# Mavic CXP-22 rims OK with tires wider than 28mm?



## tbyrne (Dec 29, 2004)

I am renovating a Bridgestone X0-4, which has 700c rims with a 135mm hub. I found some clearance wheels (Deore hubs with Mavic CXP-22 rims) that I thought would work with 700x35 tires, but when delivered, I noticed that the rims were only rated for 19-28 mm tires. When I checked the Mavic website, I found that all the Mavic road rims (including MA-3s and CXP-33s) were rated in the same 19-28 mm range. 

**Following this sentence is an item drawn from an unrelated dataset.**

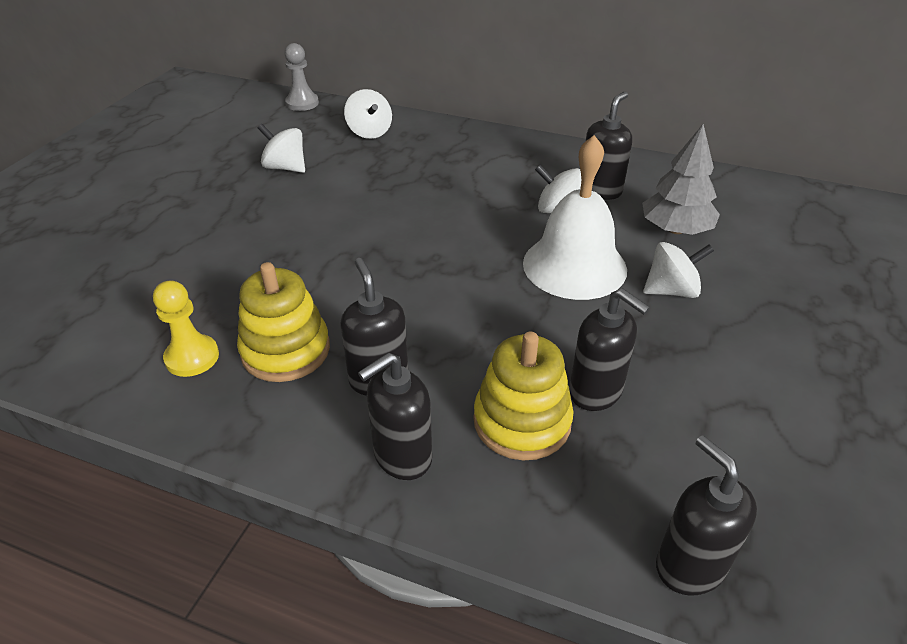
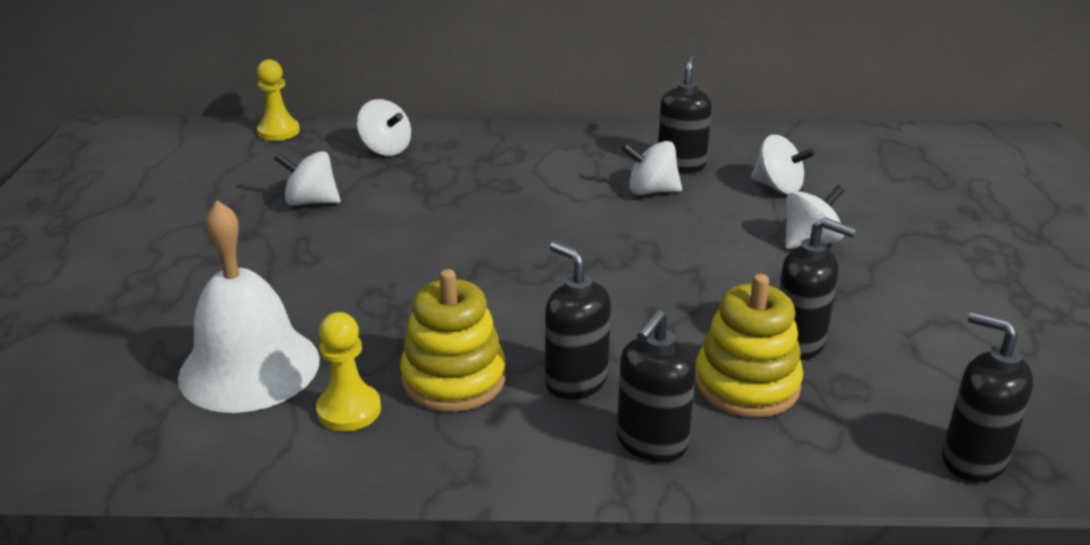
camera: 20 degrees left, 10 degrees down
(302, 103) = (278, 131): grey pawn -> yellow pawn
(574, 266) = (702, 238): white bell -> white bell (249, 367)
(675, 229) = (778, 187): grey tree -> white spinning top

Since I know CX bikes can use MA-3 rims and CXP-33 rims, I wonder if anyone has had good experience with CXP-22s on a CX bike?


----------



## anaerobic Max (Oct 25, 2002)

no experience with CXP-22 rims, but since they have the same width and a similar (if not equal rim profile) that shouldnt be much of a problem. i know people riding Ksyriums on 29ers.


----------



## haiku d'etat (Apr 28, 2001)

no experience with the cxp22s, but i've run 700x38 'cross tires on open pro rims and cxp33 rims. if they're all rated the same on the mavic website, i'd figure they'd all work...


----------



## Dan Cas (Aug 3, 2002)

*I've used*

29'er mtb tires on a CXP 10,which is the same profile if I remember correctly.Its a semi aero road rim and no problem with 77x52's.

Dan Cas


----------



## The Walrus (Apr 2, 2000)

*Sure hope it's O.K....*

...because I've been running 30s and 35s for about 5 years on mine. (I've got a set of 40C All Terrainasaurus tires on CXP 33s, and those are fine, too.)


----------



## wil (Aug 23, 2004)

*I have the same rims, and they work fine.*

I've got the same hub/rim combo (Deore/Mavic cxp22), on my Kona Jake, that you have, and I've run 23mm slicks, all the way up to 35mm knobbies, on the same rim. You shouldn't have any problems at all.


----------



## tbyrne (Dec 29, 2004)

Cool! Thanks to all!


----------